The etiology varies from the differentiation of multipotent mesenchymal cells in fat tissue, cartilage, and bone to metaplasia of a preexisting lipoma. Mesenchymal cells are modified by systemic and local influences that range from local trauma to prolonged ischemia. 
Occasionally, the lipoma may invade muscles or grow between them: the so-called infiltrating lipoma. Infiltrating lipoma is an uncommon mesenchymal neoplasm that characteristically infiltrates adjacent tissues and tends to recur after excision. This type of lipoma is extremely rare in the head and neck region , and its congenital type is rare. 
Lipoma consist of mature fat cells arranged into lobules that are separated by septa of fibrous connective tissue (12). Liposarcoma is important in the differential diagnosis, because well differentiated liposarcoma often contains many areas of lipomatous tissue. Despite the close histological similarity to normal adipose tissue, lipomas, usually have chromosomal aberrations such as translocations involving 12q13-15, locus interstitial deletions of 13q, and rearrangements involving 8q11-13 locus. 

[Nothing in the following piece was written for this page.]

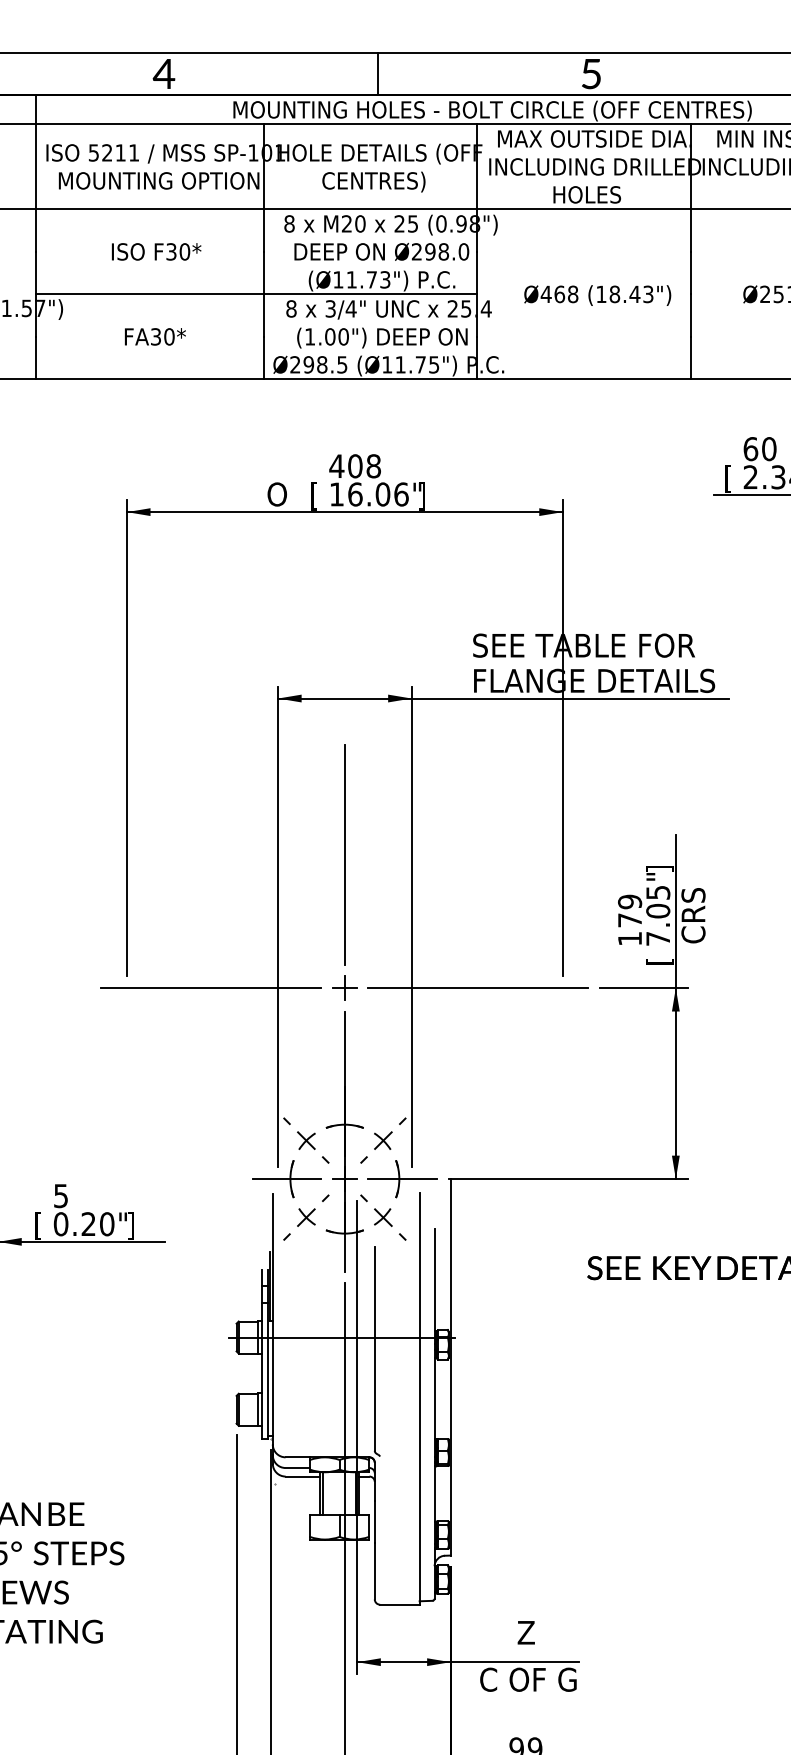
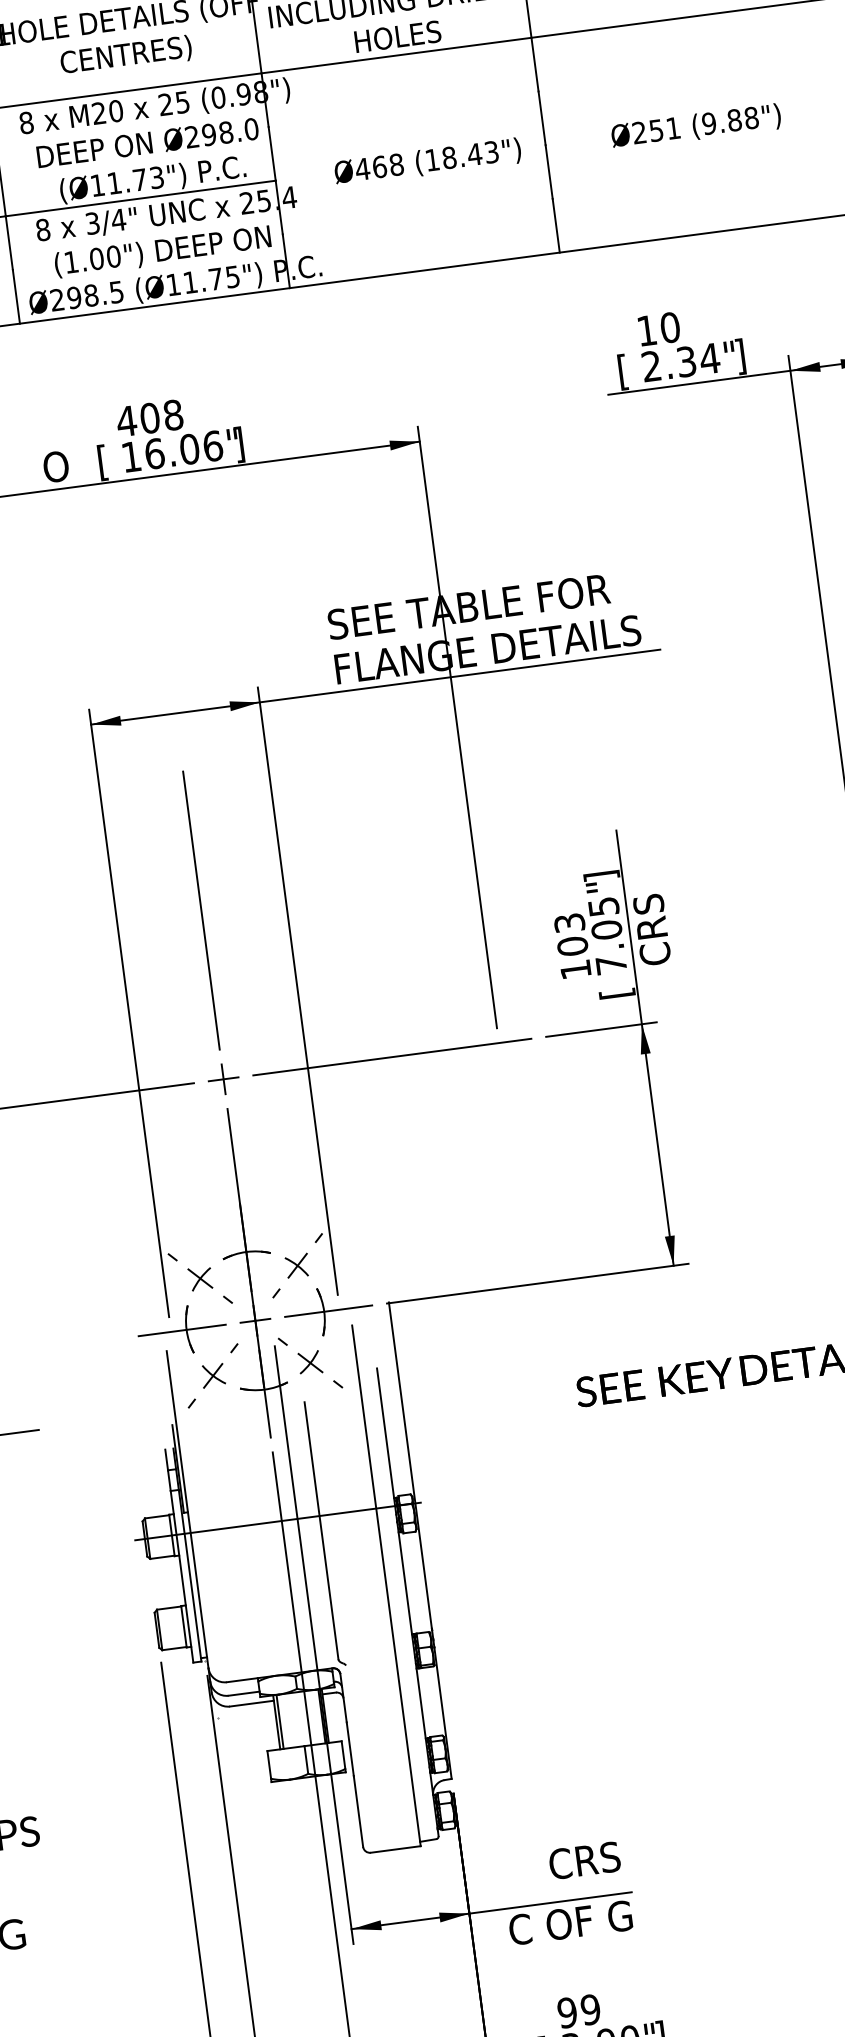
text: (750, 449) -> (646, 331), 60 -> 10
text: (630, 910) -> (571, 933), 179 -> 103
text: (545, 1632) -> (584, 1860), Z -> CRS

The clinical differential diagnosis includes ranula, dermoid cyst, thyroglossal duct cyst, ectopic thyroid tissue, pleomorphic adenoma and mucoepidermoid carcinoma, angiolipoma,
fibrolipoma and malignant lymphoma. The definitive diagnosis is made by means of microscopic examination which shows adult fat tissue cells embedded in a stroma of connective tissue and surrounded by a fibrous capsule. On some occasions lipoma of the buccal mucosa cannot be distinguished from a herniated buccal fat pad, except by the lack of a history of sudden onset after trauma. Lesions outside the oral cavity could show greater
recurrence rates after surgical excision.
Lipomas found in the oral and maxillofacial region are rare and usually slow growing lesions. The clinical course is usually asymptomatic until they get larger in size. Most lipomas develop in the subcutaneous tissues but deeper tissues may be involved as well. Surgical excision is the main treatment for lipoma. The complete excision along with precautions to prevent damage to adjacent structures should be emphasized during the operation, which is the key factor in order to avoid recurrence with least morbidity.